MuRF:释放视觉基础模型的多尺度潜能
MuRF: Unlocking the Multi-Scale Potential of Vision Foundation Models
March 26, 2026
作者: Bocheng Zou, Mu Cai, Mark Stanley, Dingfu Lu, Yong Jae Lee
cs.AI
摘要
视觉基础模型(VFMs)已成为现代计算机视觉的基石,为各类任务提供强大的表征能力。尽管最新进展允许这些模型在训练时处理不同尺寸的输入,但推理过程通常仍局限于单一固定尺度。这种普遍的单尺度范式忽略了视觉感知的基本特性:不同分辨率具有互补的归纳偏置——低分辨率视图擅长全局语义识别,而高分辨率视图对细粒度优化至关重要。本研究提出多分辨率融合(MuRF),一种简单却普遍有效的推理策略,旨在利用这种协同效应。MuRF不依赖单一视图,而是通过冻结的VFM对图像进行多分辨率处理并融合特征,构建统一表征。其最突出的特性在于普适性:它不依赖特定架构,而是作为视觉表征的一种基础性、免训练增强方法。我们通过将MuRF应用于多个VFM家族(以DINOv2为主,同时成功推广至SigLIP2等对比模型)涵盖的广泛计算机视觉关键任务,实证验证了其有效性。
English
Vision Foundation Models (VFMs) have become the cornerstone of modern computer vision, offering robust representations across a wide array of tasks. While recent advances allow these models to handle varying input sizes during training, inference typically remains restricted to a single, fixed scale.
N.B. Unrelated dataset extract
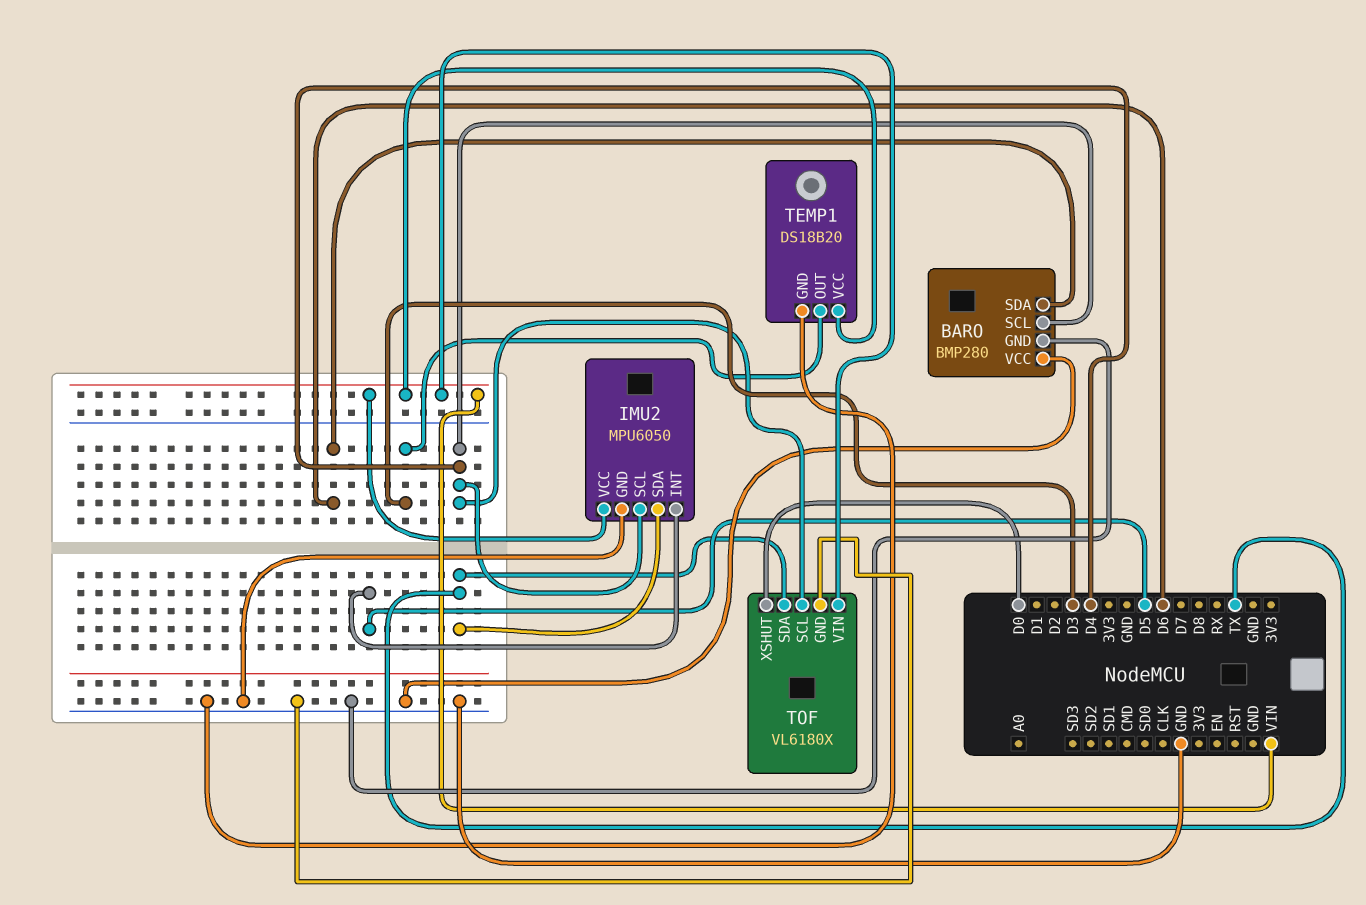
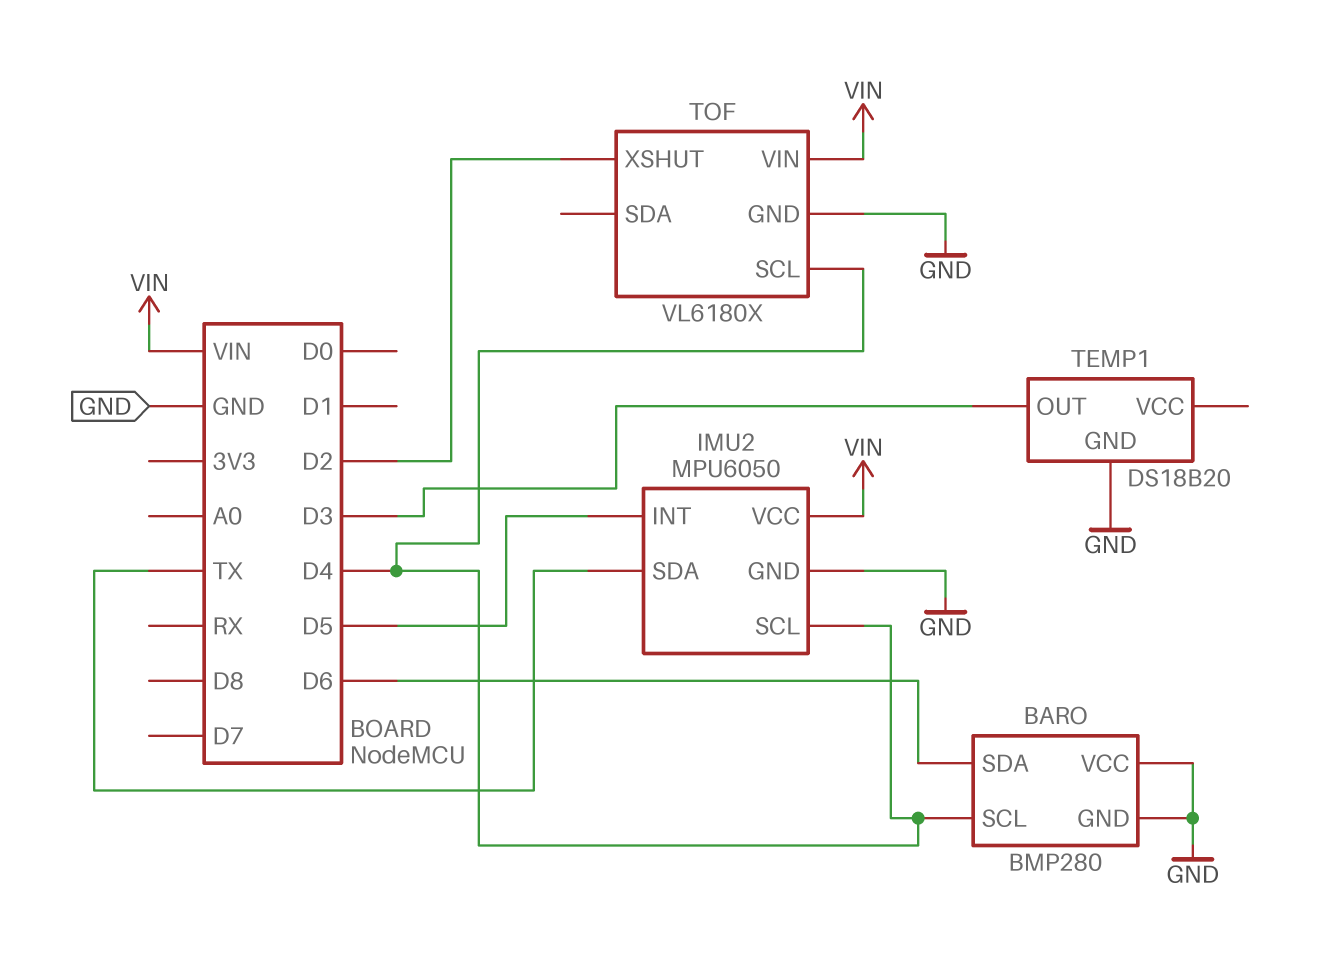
TEMP1 pin VCC: VIN -> none
TOF pin SDA: TX -> none
TOF pin XSHUT: D0 -> D2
This prevalent single-scale paradigm overlooks a fundamental property of visual perception: varying resolutions offer complementary inductive biases, where low-resolution views excel at global semantic recognition and high-resolution views are essential for fine-grained refinement. In this work, we propose Multi-Resolution Fusion (MuRF), a simple yet universally effective strategy to harness this synergy at inference time. Instead of relying on a single view, MuRF constructs a unified representation by processing an image at multiple resolutions through a frozen VFM and fusing the resulting features. The universality of MuRF is its most compelling attribute. It is not tied to a specific architecture, serving instead as a fundamental, training-free enhancement to visual representation. We empirically validate this by applying MuRF to a broad spectrum of critical computer vision tasks across multiple distinct VFM families - primarily DINOv2, but also demonstrating successful generalization to contrastive models like SigLIP2.